Time's running out!
The famous chorus of a small frog, no more than 2.5 centimetres long, has proven to be loud enough to block the construction of 171 homes.
Thanks to an emergency order approved by Environment and Climate Change Minister Catherine McKenna, the federal government is taking an unprecedented step of blocking part of a major Quebec housing development project in order to protect the threatened species - the western chorus frog.
Environment and Climate Change Canada officials made the announcement Wednesday, saying their decision was based on recommendations of scientists and designed to protect the habitat of western chorus frogs - in danger because of the residential development in La Prairie, Que., on the south shore of Montreal.
Federal officials said that the order would prevent a real estate developer from proceeding with about 171 units out of a residential project that was initially supposed to include about 1,200 units. But they said that other parts of the development would proceed, including the municipality's plans to build a new arena and school.
"Canadians expect us to do two things at the same time - that we create a more prosperous economy for all and that we protect the environment" Prime Minister Justin Trudeau told reporters, when asked about the order on Wednesday at a news conference. "This is something that governments in the past have not always been able to do at the same time, but it's something that Canadians expect us to do. We will do this... We will protect the environment, the ecosystems and we will find ways to create jobs and prosperity."

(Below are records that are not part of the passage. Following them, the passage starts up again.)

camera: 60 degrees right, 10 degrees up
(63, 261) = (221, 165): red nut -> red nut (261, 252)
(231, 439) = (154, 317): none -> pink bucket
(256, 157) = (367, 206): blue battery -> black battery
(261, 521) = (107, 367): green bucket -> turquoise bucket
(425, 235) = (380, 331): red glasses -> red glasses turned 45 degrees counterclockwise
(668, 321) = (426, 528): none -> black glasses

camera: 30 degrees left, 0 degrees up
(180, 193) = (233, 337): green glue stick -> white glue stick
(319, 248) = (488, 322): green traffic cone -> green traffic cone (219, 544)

Scientists believe that the western chorus frog is disappearing because of threats such as urban sprawl, pesticides, intensive agricultural development and climate change, according to a federal recovery strategy posted in 2014.

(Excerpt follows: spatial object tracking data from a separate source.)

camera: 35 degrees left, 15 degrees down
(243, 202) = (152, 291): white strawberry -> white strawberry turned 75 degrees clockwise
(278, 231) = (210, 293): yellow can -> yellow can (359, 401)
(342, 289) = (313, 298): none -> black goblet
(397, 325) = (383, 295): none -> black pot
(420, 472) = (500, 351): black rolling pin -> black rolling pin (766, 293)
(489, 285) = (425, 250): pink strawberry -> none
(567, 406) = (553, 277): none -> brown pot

As its name suggests, the species is known for its distinctive chorus that can be heard up to a kilometre away during mating season.
The emergency order follows a long legal battle, spearheaded by environmentalists, including the Quebec Environmental Law Centre and Nature Québec, against the previous Harper government. At the time, documents released in court indicated that senior officials in the former Conservative government had altered written warnings raised by scientists about the imminent threat to the species in order to justify their efforts to allow the full residential development to proceed.
Lawyers from the centre praised the decision as "courageous" noting that it was the first time the federal government has used its powers to protect a species on privately-owned land. It also sends a signal that the federal government is prepared to use its powers under the Species at Risk Act to protect threatened species whenever the other levels of government fail to live up to their responsibilities, said the centre's director Karine Péloffy.
But Quebec Environment Minister David Heurtel wasn't pleased, accusing the Trudeau government of interfering with Quebec's jurisdiction.
"It's a unilateral approach, an approach that runs counter to the type of collaborative federalism that we had hoped for and that we had seen ever since the arrival of the new (Trudeau) government," Heurtel said, following a provincial cabinet meeting, Le Journal de Montréal reported. "With today's decision, which is a first in Canada, someone is acting in Quebec without working in collaboration."
Heurtel said that his own provincial department had already protected about 83 per cent of the area covered by the federal order, based on an agreement it reached with the city and the project developer, the newspaper reported.
"And now, the federal government arrives and ruptures this type of spirit of cooperation, gets off and imposes a decision," Heurtel said, adding that Ottawa made its decision without working to achieve sustainable development and without reaching a balanced approach.